Fourteenth Amendment
Biden could play the constitution card.
The Fourteenth Amendment became part of the Constitution after the Civil War. It states, “The validity of the public debt of the United States, permitted by law, … shall not be questioned.”
Lawrence Tribe, professor emeritus at Harvard Law School, wrote Sunday in The New York Times that Biden could argue that he has a constitutional duty to avoid default and so can go over the debt limit to continue spending already approved by Congress. On Monday, a union of government employees sued Treasury Secretary Janet Yellen and Biden to make the case that they are constitutionally obligated to ignore the debt limit.
As a former senator, Biden loves deferring to Congress. But when pressed about invoking the Fourteenth Amendment this past week, he kept his options open.
“I’m not there yet,” he told MSNBC.
Sen. James Lankford, R-Oklahoma, said Biden cannot act unilaterally. He told ABC News that the Constitution is “very clear that spending — all those details of spending and money have to come through Congress.”
Mint a coin
This is among the many creative – and unexpected – solutions circulating on the Internet. The idea is that the government could mint a trillion-dollar platinum coin and use it to avoid default. Basically, there is a loophole in the law that could allow the United States to mint a coin of any denomination if it is made of platinum.
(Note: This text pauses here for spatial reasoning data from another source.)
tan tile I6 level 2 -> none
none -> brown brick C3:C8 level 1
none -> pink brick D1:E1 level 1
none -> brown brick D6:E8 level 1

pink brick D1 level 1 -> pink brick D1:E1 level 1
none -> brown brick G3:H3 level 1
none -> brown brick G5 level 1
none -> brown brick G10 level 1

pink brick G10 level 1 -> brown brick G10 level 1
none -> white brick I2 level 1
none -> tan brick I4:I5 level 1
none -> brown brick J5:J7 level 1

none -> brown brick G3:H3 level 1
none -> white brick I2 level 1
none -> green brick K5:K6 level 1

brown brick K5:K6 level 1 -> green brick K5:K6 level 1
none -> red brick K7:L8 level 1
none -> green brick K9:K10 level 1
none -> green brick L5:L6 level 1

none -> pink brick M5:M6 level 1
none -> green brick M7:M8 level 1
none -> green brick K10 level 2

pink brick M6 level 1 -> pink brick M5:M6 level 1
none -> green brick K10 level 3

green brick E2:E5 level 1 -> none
This has at least one big problem: Yellen dismissed the idea in a January interview with The Wall Street Journal, calling it “something that’s a gimmick.”
shortening
This is the most terrifying possibility.
If there is no agreement, the US government can reach its “X deadline” – the moment when it can no longer pay all of its bills. The Treasury will no longer be able to use accountability strategies to keep the government open. If the government can no longer borrow, unpaid bills will mount and the government will default.
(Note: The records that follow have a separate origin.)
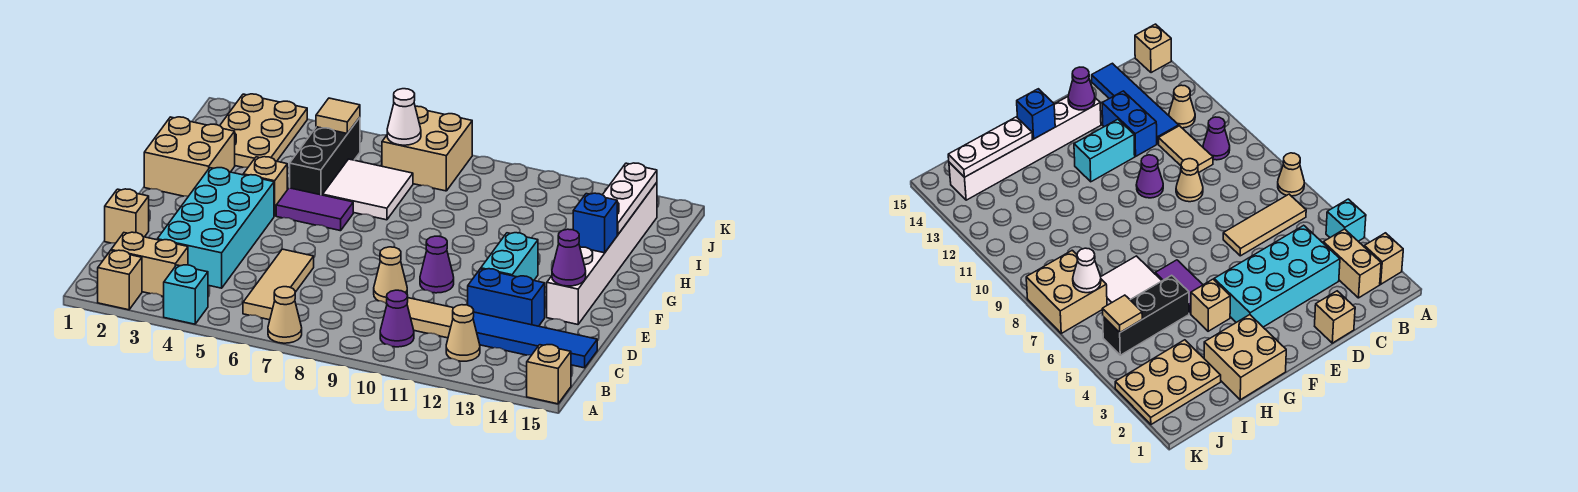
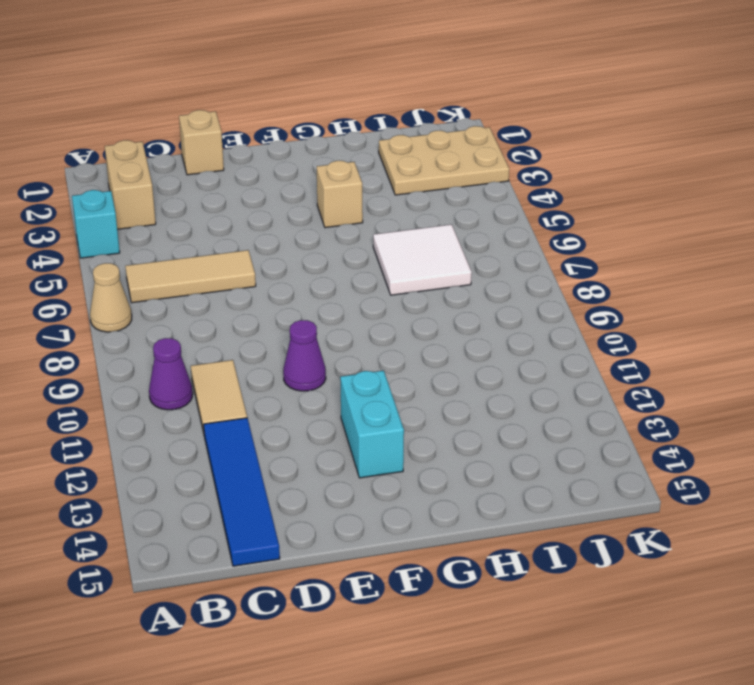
cyan brick F12:F13 level 1 -> cyan brick E12:F12 level 1
none -> tan brick A2 level 1
none -> tan brick A15 level 1
none -> tan cone B12 level 1

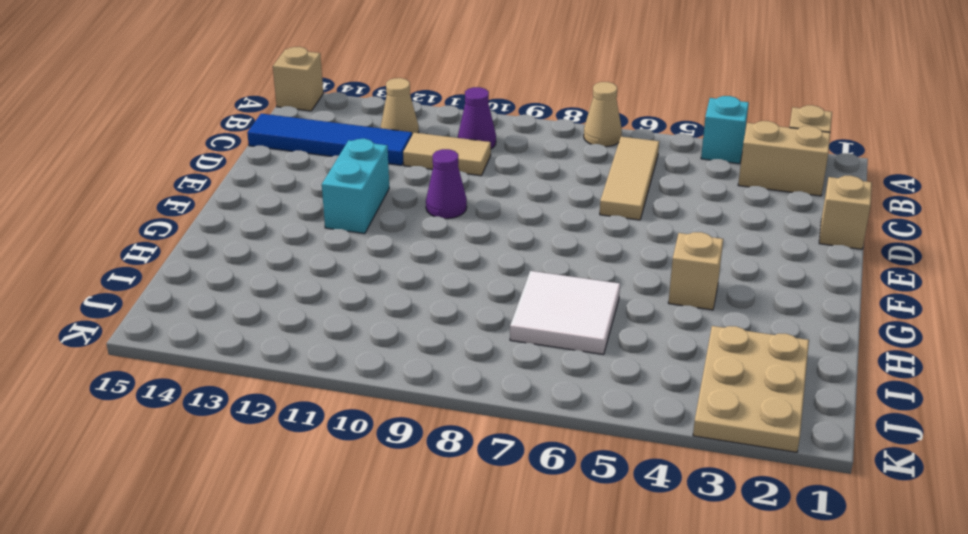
none -> cyan brick C3:F4 level 1
none -> tan cone D9 level 1
none -> blue brick D12:D13 level 1

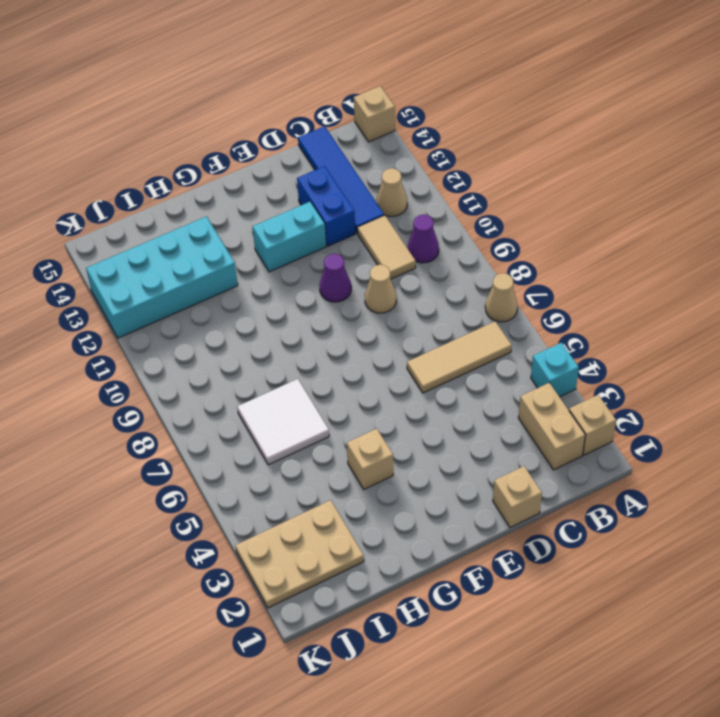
cyan brick H12:K13 level 1 -> cyan brick C3:F4 level 1
none -> white brick E14:J14 level 1
none -> tan brick G1:H2 level 1
none -> purple tile G5:G6 level 1

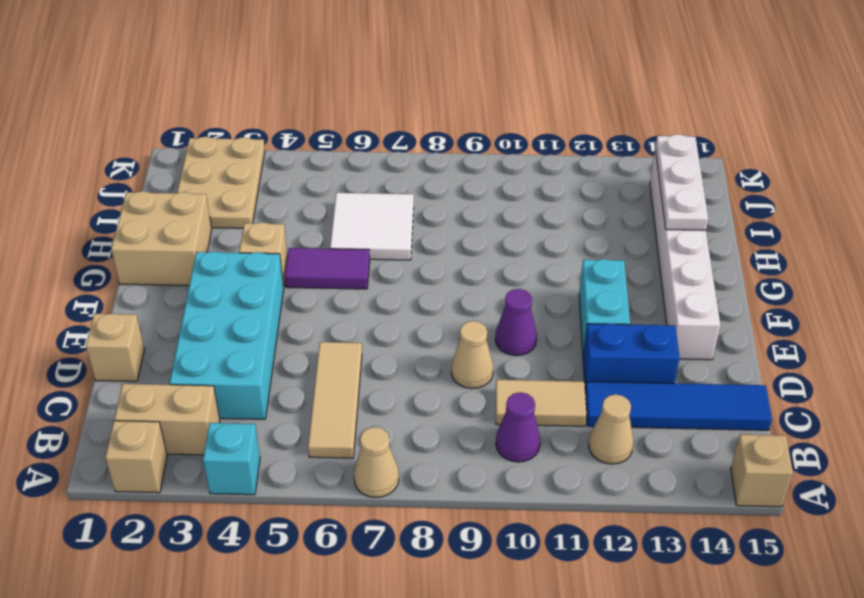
none -> black brick H5:J5 level 1
none -> tan brick J7:K8 level 1
none -> purple cone E14 level 2

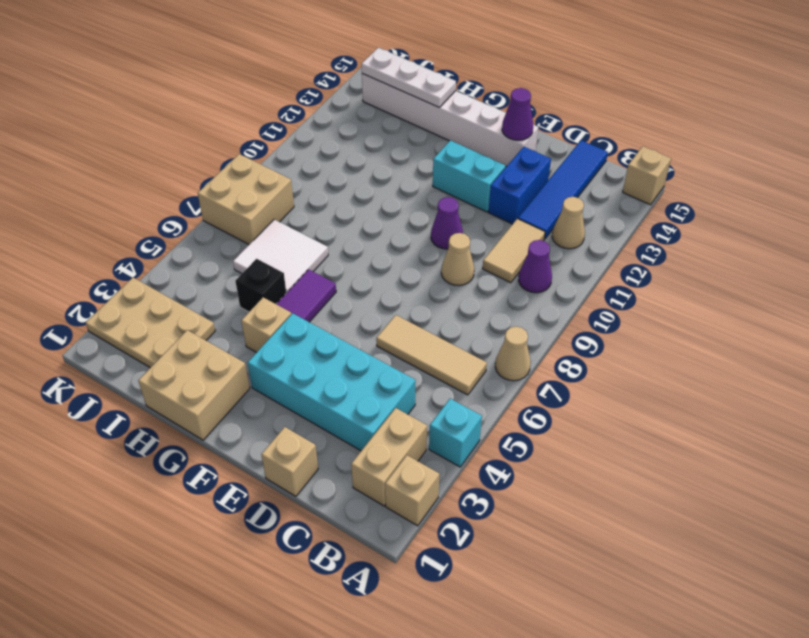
black brick H5 level 1 -> black brick H5:J5 level 1
none -> blue brick G14 level 2
none -> tan tile J5 level 2
none -> white cone J7 level 2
But, but… not all default settings are the same.
The United States could miss some payments for a short period, and the risk of things getting worse could prompt lawmakers to strike a deal. But even a “brief” default would cost the economy 500,000 jobs, according to a White House analysis. A “protracted” default would cost 8.3 million jobs, according to the analysis, nearly as many job losses as it did during the 2008 financial crisis.